What can Emerson do to help its refining clients?

  • Serve as a solutions provider who partners with refiners for training, smart technology, consulting, turnarounds and all automation project management.
  • Provide energy-saving solutions that include SmartProcess advanced control solutions and improved measurement of energy flows utilizing new technologies like wireless and acoustic monitoring.
  • Implement a plant-wide network of international standard WirelessHART (IEC 62591) field devices that brings value to the organization by improving asset health awareness and reliability, thus also improving process availability.

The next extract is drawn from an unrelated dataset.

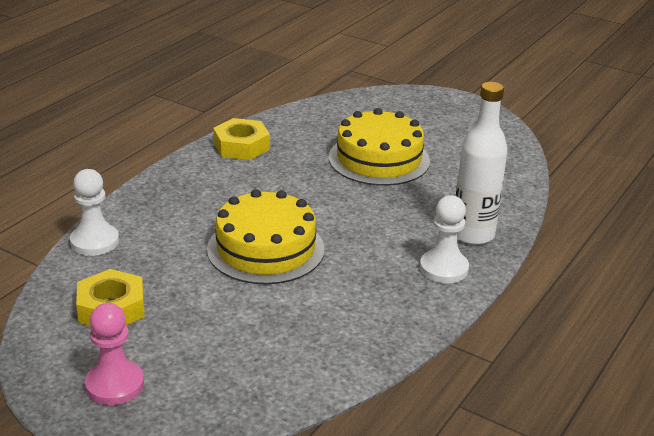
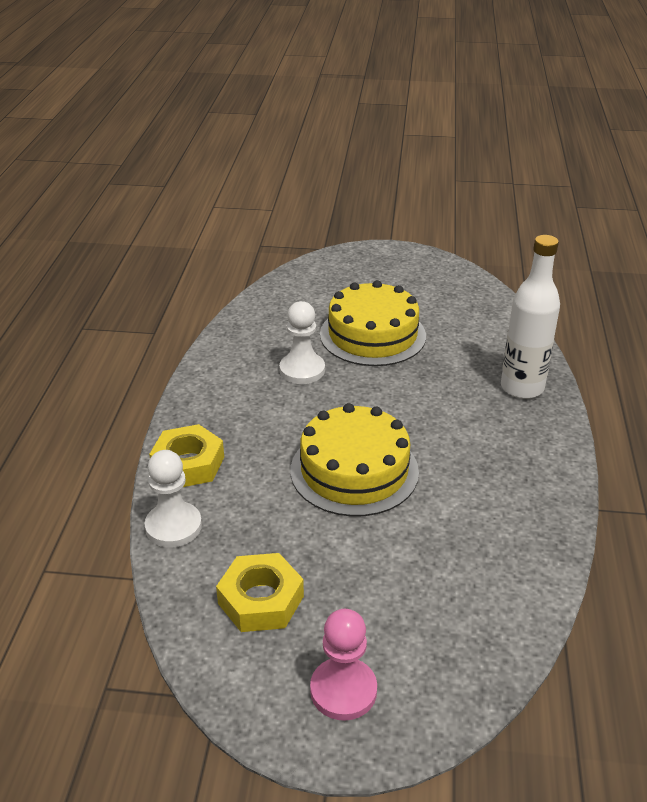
camera: 25 degrees left, 5 degrees up
(241, 146) = (230, 362): yellow nut -> yellow nut (188, 464)
(444, 268) = (529, 432): white pawn -> white pawn (302, 370)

This serves as a second layer of automation on top of and augmenting the wired layer of automation to meet market demands.
  • Help clients understand process energy variability and visibility and how it can impact efficiency.
  • Illustrate how investments in a progressive culture to measure, analyze, alert and take action mean companies actually spend less on maintenance and have higher reliability than a reactive maintenance culture.

 What is your take on the long-term outlook for the refining industry?

  • In the next 20 years, refining capacity will expand in the undeveloped world, while remaining flat in the developed world. These new projects will be done with the most energy-efficient technologies, which will raise the bar for existing refineries in the developed world. Existing refineries will need to adopt energy improvement technologies that keep their margins competitive with the world market.
  • Large-scale projects that are being defined today are already considering including a secondary automation layer. Not all may include this feature in the initial design, but those that do are setting the trend for future projects. The cost-benefit analysis is increasingly driving this concept as newer projects are ever-increasing in production capacity. Operating companies are already installing wireless networks to improve process availability, with more developing implementation plans. The scalable nature of implementation allows for the most critical of the unmonitored assets to be addressed first, with other measurements to follow.
  • There is an oversupply of refinery capacity with new refineries still coming online. This means the less efficient and obsolete refiners will close. There will be a shift in the overall efficiency of refining with Solomon Associates benchmarking fourth quartile refiners at the highest risk of shutting down. The third quartile refiners will become the new fourth quartile – basically, the benchmark for refiners’ quartile ranking will be elevated.